Canal-dredging project would be big one, even today
Published 12:00 am Monday, January 27, 2003
Time could have changed the way engineering chore was handled
This is the final part of a series dealing with the 100-year anniversary of the completion of the dredging of the Yazoo Diversion Canal.
A century after dredging the Yazoo Diversion Canal was completed, engineers today say the project would still have been a giant one even if done again.
The only real difference would have been equipment, said Michael Logue, public affairs officer with the Vicksburg District Corps of Engineers.
From Vicksburg’s founding through the Civil War years, its Mississippi River frontage was its economic engine. That changed when Centennial Cutoff rerouted the river into its present course in 1876. In January 1903, the Corps completed the Yazoo Diversion Canal, returning water to the city’s commercial frontage and allowing development of the Vicksburg Harbor Industrial Park.
The project required a lot of planning, and a lot of work.
Interesting, Logue said, is that the Corps still has available cutterhead dredges similar to those used in the 1890s. They would, however, be augmented by modern draglines, bulldozers, scrapers, loaders and dump trucks.
The dredges of the 1890s were steam-driven, but it has been in only the last 15 or so years that some of the Corps’ dredges were converted from steam to diesel-electric power.
A large difference from the 1890s to the 1930s was how the Corps did the work. As it actually happened, the local engineer District hired labor instead of going to contractors in an effort to save time. If the work had been done later, Logue said, the District would likely have used contractors.
“I think that really pointed to the fact this was an emergency situation because we would only use hired labor in an emergency,” he said.
Another indicator of the emergency situation, Logue said, was that Maj. Joseph Willard, the District engineer from 1886 to 1899, had the authority to spend up to $400,000 a year on credit instead of having to wait for appropriations to come from Congress.

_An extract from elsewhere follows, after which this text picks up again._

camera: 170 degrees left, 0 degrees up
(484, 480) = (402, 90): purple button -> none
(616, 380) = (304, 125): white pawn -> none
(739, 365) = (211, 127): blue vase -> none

If the Centennial Cutoff, the natural phenomenon that moved the Mississippi River away from the front door of Vicksburg, had been delayed until the 1930s, there would have been a new political climate with which to deal.
The political and business leaders would have said, “Hey, if you are going to do this for the whole nation, what are you going to do to keep us from going down the tubes?” Logue said.
He said the Corps probably would have rerouted the Yazoo first and then made the cutoff, which was done by the Corps following the 1927 flood to speed water flowing down the river. This would have maintained a viable harbor at Vicksburg.
“I can see the leaders saying, We haven’t even gotten over the ’27 flood, and now we are in a depression and now you are going to come through here and cut our river off? I don’t think so,'” Logue said. “And who is even to say if that neck had been stabilized that might not have been a railroad route through there because there was no bridge.”
A delay to the 20th Century would have created even more complicated situations. In the 1890s, the environment probably was not considered at all and even by the 1930s, the environment would not have been given the attention it gets today.
As a result, Logue said, the next thing the Corps would have to do after drawing the plans and specifications would be to study what the impacts on the environment would be and write an environmental-impact statement. That would be followed by discussions and negotiations with conservation agencies and environmental groups on how any wildlife losses would be mitigated.
From start to finish, the project would probably take as long, he said. The actual work would probably take less time, but getting to that point would take longer because of the additional procedural steps.
The Flood Control Act of 1928 was passed in the wake of the devastating Flood of 1927. That disaster killed at least 250 people, cost the nation the equivalent of $ 5 billion in today’s money and covered the historic flood plain of the Mississippi on one side or the other of the river from Cairo, Ill., to the Gulf of Mexico. Part of what resulted from the act was a plan devised by Lt. Gen. Edgar Jadwin to increase the efficiency of the river’s channel to handle high water flows and to boost the speed at which those flows could be conducted to the Gulf. One of the features of Jadwin’s plan was to remove many of the sharp bends on the Mississippi River in order to shorten the river. Once all the cutoffs were made, the Mississippi was 152 miles shorter.
“When we got to the 1928 Flood Control Act and the Jadwin plan, the plan was to speed the runoff and part of that plan was … cutoffs,” Logue said. “If Vicksburg had not broken through at that point, it probably would have been part of the program.”
No matter when the diversion was done, Logue believed it would be routine excavation “Just digging dirt,” he said.
But whether the work took place in the late 19th Century, in the 20th Century or today, a canal to divert the Yazoo River to flow past Vicksburg would be a huge project, taking years of planning and construction.